Inmediatamente después de que Pedro confesara a Jesús como Mesías e Hijo de Dios, Jesucristo les anuncia que va a morir asesinado por los judíos. Por lo tanto, esto sucedió en julio o agosto del 781 U.c. El evangelio dice: “Desde entonces comenzó Jesús a manifestar a sus discípulos que él debía ir a Jerusalén y sufrir mucho de parte de los ancianos, los sumos sacerdotes y los escribas, y ser matado y resucitar al tercer día” (Mt 16,21).

La ocasión en que Jesús anuncia su muerte tiene mucha importancia. Al hacerlo inmediatamente después de la confesión de Pedro quería aclarar cuál era la naturaleza del Mesías. Los judíos, y por contagio también los Apóstoles y los discípulos, esperaban un Mesías poderoso en obras, que iba a liberar al pueblo judío con poder humano, un Mesías espectacular y político, que con fuerzas humanas iba a acabar con los enemigos del pueblo judío. Esta concepción estaba originada en la corrupción teológica de los fariseos. Ellos habían falseado la interpretación de la Sagrada Escritura y habían cercenado todo lo que en ellas se decía del Mesías sufriente. En efecto, Isaías presenta al Mesías como el Siervo sufriente, aquel que carga sobre sus hombros el pecado del mundo y es llevado al matadero como un cordero manso (cf. Is 53,1-12). Pero los fariseos habían borrado de un plumazo todo el aspecto doloroso de las profecías sobre el Mesías, para poder maquillar la verdadera fisonomía del Mesías y presentar un Mesías más aceptable para la sensibilidad humana, quitando de esa manera lo esencial del Mesías, es decir, su misión de redimir al hombre del pecado a través de su sufrimiento. Esto también estaba profetizado en Isaías: “¡Y con todo eran nuestras dolencias las que él llevaba y nuestros dolores los que soportaba! (…) Él ha sido herido por nuestras rebeldías, molido por nuestras culpas. El soportó el castigo que nos trae la paz, y con sus cardenales hemos sido curados. (…) Yahveh descargó sobre él la culpa de todos nosotros. Mi siervo justificará a muchos, porque cargó sobre sí los crímenes de ellos. Le daré una multitud como parte, y tendrá como despojo una muchedumbre, porque se entregó a sí mismo a la muerte y fue contado entre los malhechores; él tomó sobre sí el pecado de las multitudes e intercedió por los pecadores” (Is 53,4-6; 11-12).

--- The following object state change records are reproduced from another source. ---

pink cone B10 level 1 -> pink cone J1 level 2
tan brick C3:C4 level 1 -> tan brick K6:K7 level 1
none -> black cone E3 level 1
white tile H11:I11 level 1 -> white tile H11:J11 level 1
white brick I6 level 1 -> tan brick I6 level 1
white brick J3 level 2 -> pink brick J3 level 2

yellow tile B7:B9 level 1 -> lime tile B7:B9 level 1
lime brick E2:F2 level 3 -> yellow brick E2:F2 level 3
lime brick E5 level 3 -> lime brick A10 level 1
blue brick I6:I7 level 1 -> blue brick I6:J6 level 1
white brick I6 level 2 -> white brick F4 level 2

Ahora que Pedro (y junto con él todos los Apóstoles) había declarado con toda claridad cuál era la personalidad de Cristo, Dios y Mesías, era necesario aclarar qué tipo de Mesías era. En el evangelio de San Marcos se indica las cuatro experiencias que el Mesías debe pasar para configurarse como el Mesías del sufrimiento: padecer mucho, ser rechazado, ser muerto y resucitar (Mc 8,31). Y esto es presentado con una necesidad teológica: es necesario que el Hijo del hombre padezca; el Hijo del hombre debe padecer. Esta es una expresión técnica en teología y en exégesis llamada pasivo teológico. La frase ‘es necesario’ está en voz pasiva, y expresa una voluntad absoluta de Dios que no puede dejar de cumplirse. Por lo tanto, el hecho de que Cristo la exprese de esta manera indica que se trata de una revelación divina. Al presentar la necesidad de su sufrimiento con esa frase está expresando que es Dios quien le ha comunicado esa verdad y Él se la manifiesta a sus Apóstoles como una verdad divina que debe ser aceptada porque viene directamente de Dios.

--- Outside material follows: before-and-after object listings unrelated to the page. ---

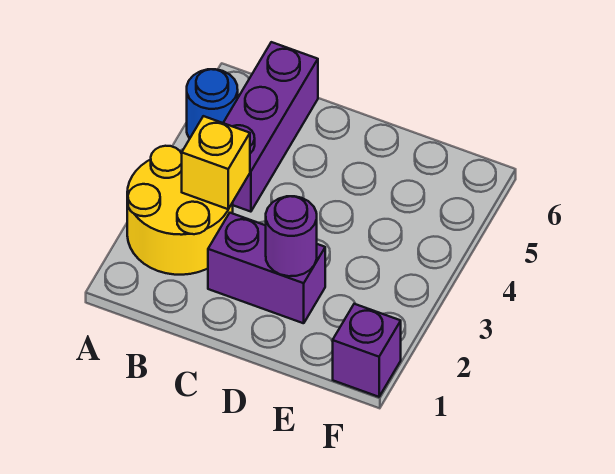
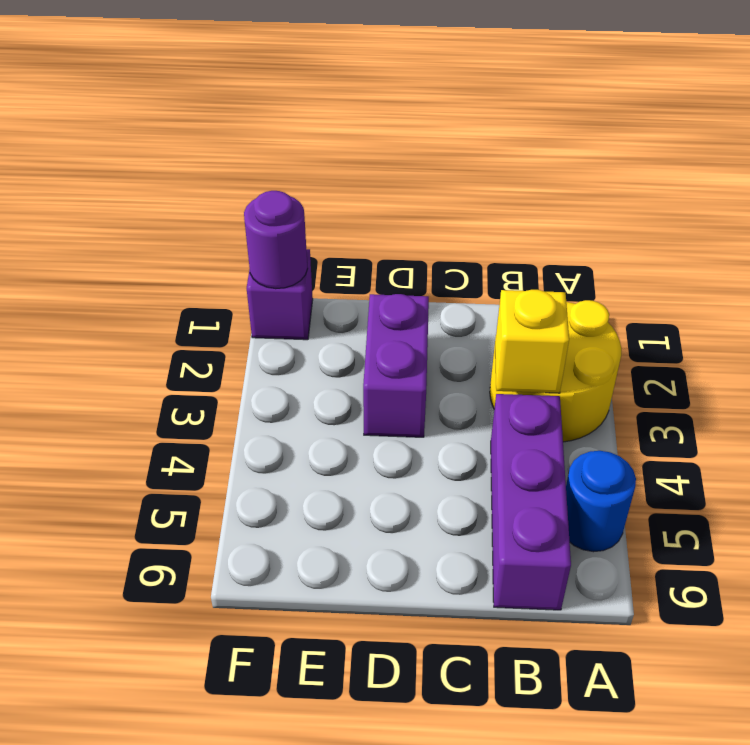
purple brick C2:D2 level 1 -> purple brick D2:D3 level 1
purple round brick D2 level 2 -> purple round brick F1 level 2

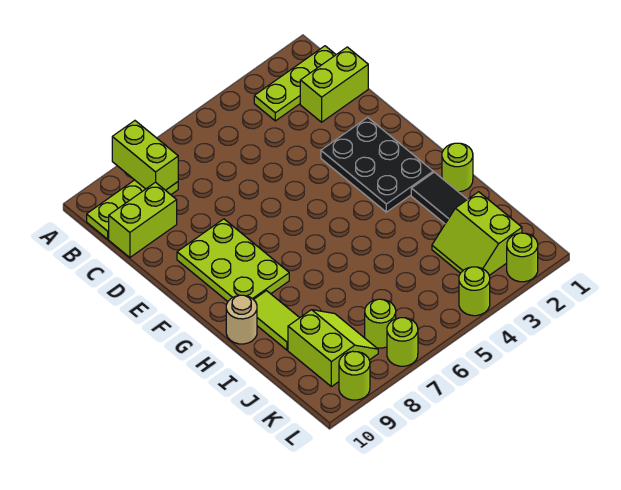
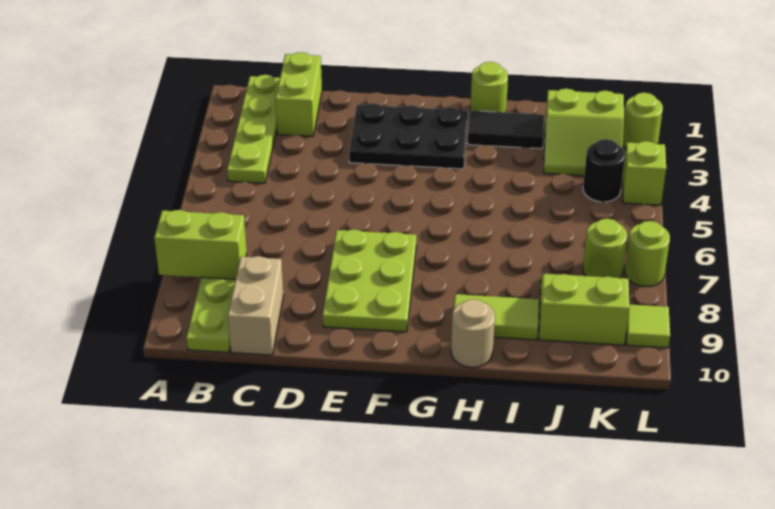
lime plate B1:B3 level 1 -> lime plate B1:B4 level 1
lime brick C9:C10 level 1 -> tan brick C9:C10 level 1
lime plate E8:G9 level 1 -> lime plate E7:F9 level 1
none -> black round brick K4 level 1
lime round brick L4 level 1 -> lime brick L4 level 1
lime round brick L9 level 1 -> lime tile L9 level 1

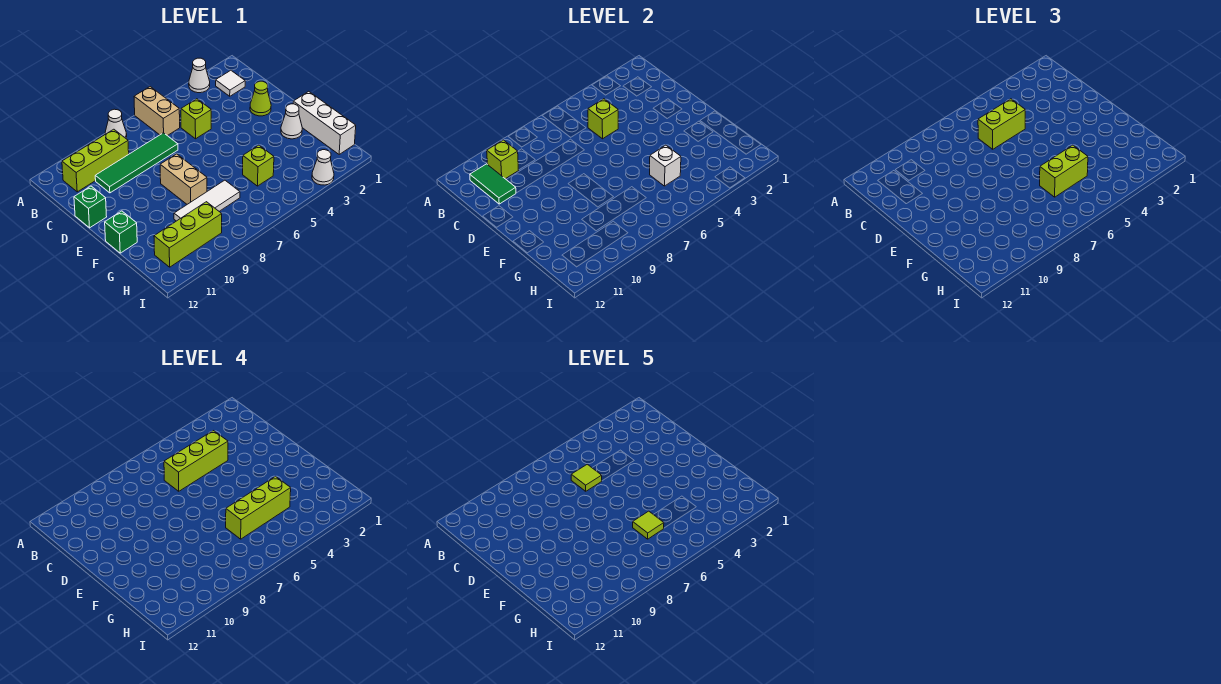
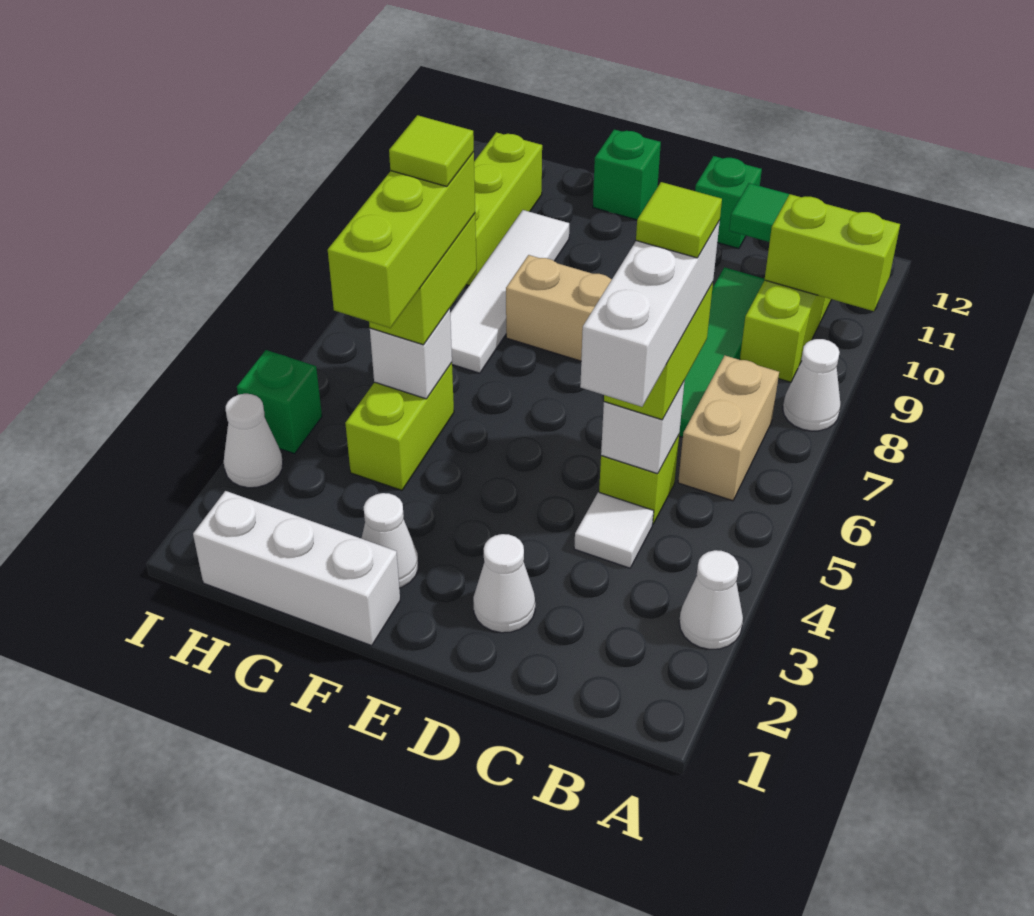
tan brick A6:B6 level 1 -> tan brick B6:B7 level 1
white tile B2 level 1 -> white tile C4 level 1
lime brick B10 level 2 -> lime brick A10:B10 level 2
lime brick C4:C6 level 4 -> white brick C4:C6 level 4
lime brick C5 level 2 -> white brick C5 level 2
lime cone D2 level 1 -> white cone D2 level 1
lime brick G5 level 1 -> lime brick G4:G5 level 1
white tile G7:G9 level 1 -> white tile G7:G10 level 1
none -> green brick I4 level 1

Y es precisamente aquí donde Pedro muestra sus limitaciones. Si antes había manifestado una gran delicadeza para identificar una revelación del Padre indicándole que Jesucristo es Dios y es el Mesías, ahora equivoca el rumbo interpretando la frase de Jesús como no venida de Dios; es decir, no acepta la palabra de Cristo acerca de su sufrimiento como una revelación de Dios. Su concepción humana del Mesías y su repugnancia natural al sufrimiento lo hacen rechazar el aspecto doloroso del Mesías y lo hacen desconocer una revelación divina.

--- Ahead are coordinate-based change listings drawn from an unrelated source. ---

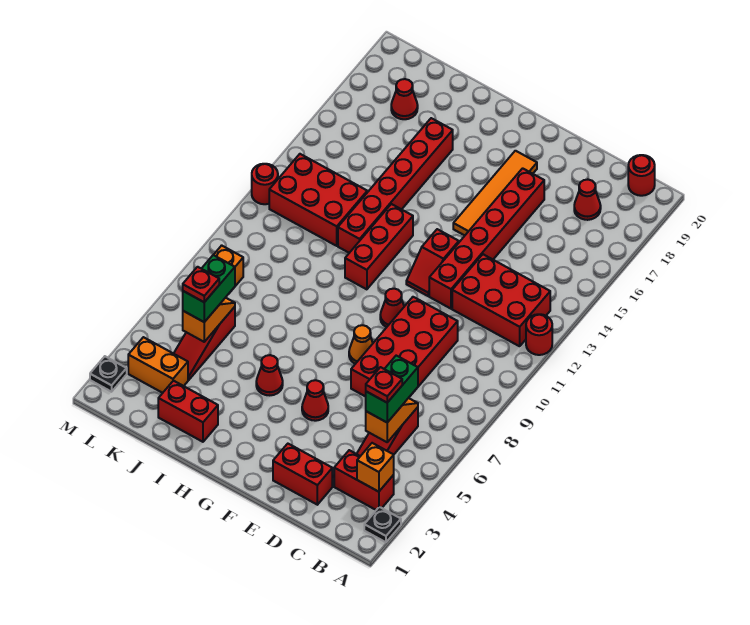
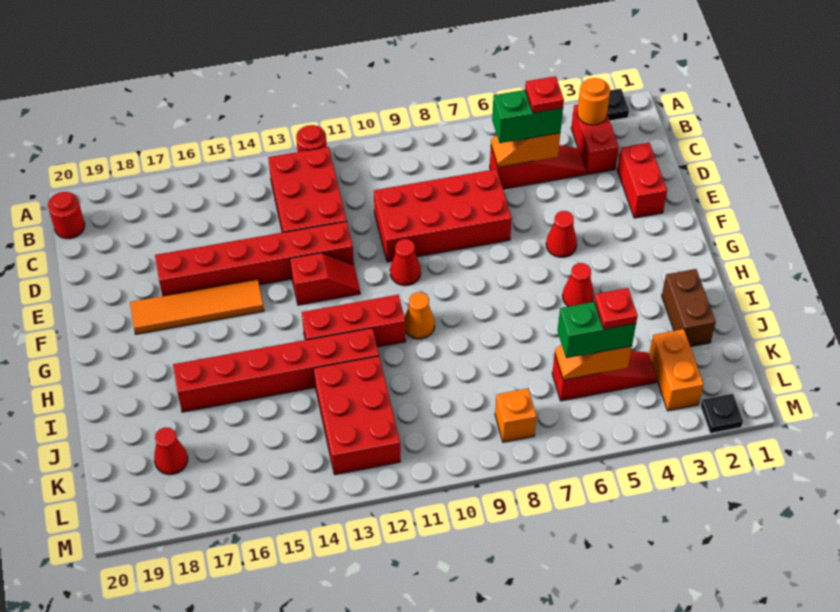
orange brick B3 level 2 -> orange round brick B3 level 2
red cone C18 level 1 -> none
orange cone F8 level 1 -> orange cone H10 level 1
red brick I2:J2 level 1 -> brown brick I2:J2 level 1
red round brick M12 level 1 -> none

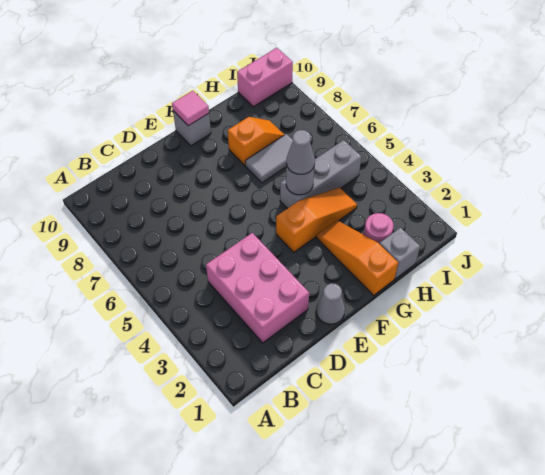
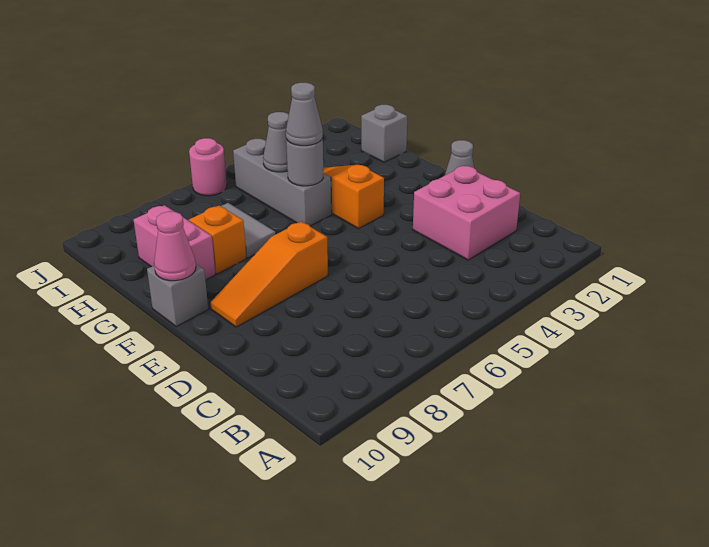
pink brick C2:D4 level 1 -> pink brick C2:D3 level 1
pink tile F10 level 2 -> pink cone F10 level 2
orange slope G1:G3 level 1 top 1 -> orange slope E7:E9 level 1 top 7
pink round brick H2 level 1 -> pink round brick J6 level 1
none -> grey cone H5 level 2
pink brick I10:J10 level 1 -> pink brick G9:H9 level 1

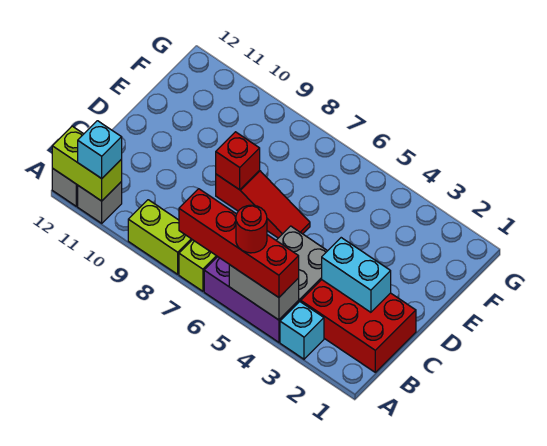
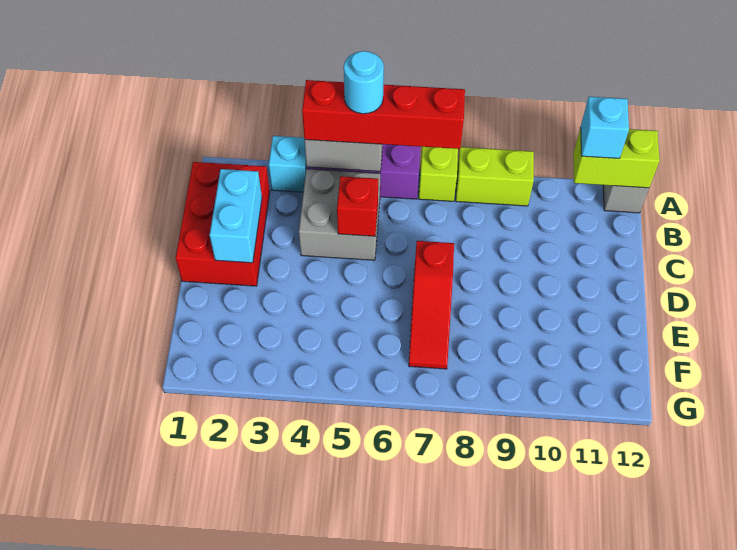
red round brick A5 level 4 -> cyan round brick A5 level 4
grey brick A11 level 1 -> none
red brick B1:C3 level 1 -> red brick B1:D2 level 1
cyan brick C2:C3 level 2 -> cyan brick C2:D2 level 2
red slope D6:D8 level 1 top 8 -> red slope D7:F7 level 1 top D
red brick D8 level 2 -> red brick C5 level 2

El verbo que usa Pedro para amonestar a Jesús es el verbo reprender (en griego: epitimán); y Jesús usa el mismo verbo para reprender a Pedro. “Tomándole aparte, Pedro, se puso a reprenderle. Pero él, volviéndose y mirando a sus discípulos, reprendió a Pedro, diciéndole: «¡Ve detrás de mí, satanás! porque tus pensamientos no son los de Dios, sino los de los hombres»” (Mc 8,32-33). Y el verbo epitimán es el que usa el evangelista San Marcos para describir la expulsión de un espíritu impuro (Mc 1,25; 3,12; 9,25). Por lo tanto, es como si Pedro, al escuchar las palabras de Jesús sobre el sufrimiento y la muerte, viera en Jesús un mal espíritu que es necesario arrojarlo de Jesús. Y Jesús lo mismo respecto a Pedro. Uno quiere liberar al otro de su espíritu. Pero la frase de Jesús quita toda incertidumbre. Es Pedro el que, al rechazar el sufrimiento, se ha puesto en la línea del Mesías que satanás deseaba: un Mesías que rechazara la cruz y la muerte, tal como el mismo demonio trató de hacer con Jesús en las tentaciones del desierto.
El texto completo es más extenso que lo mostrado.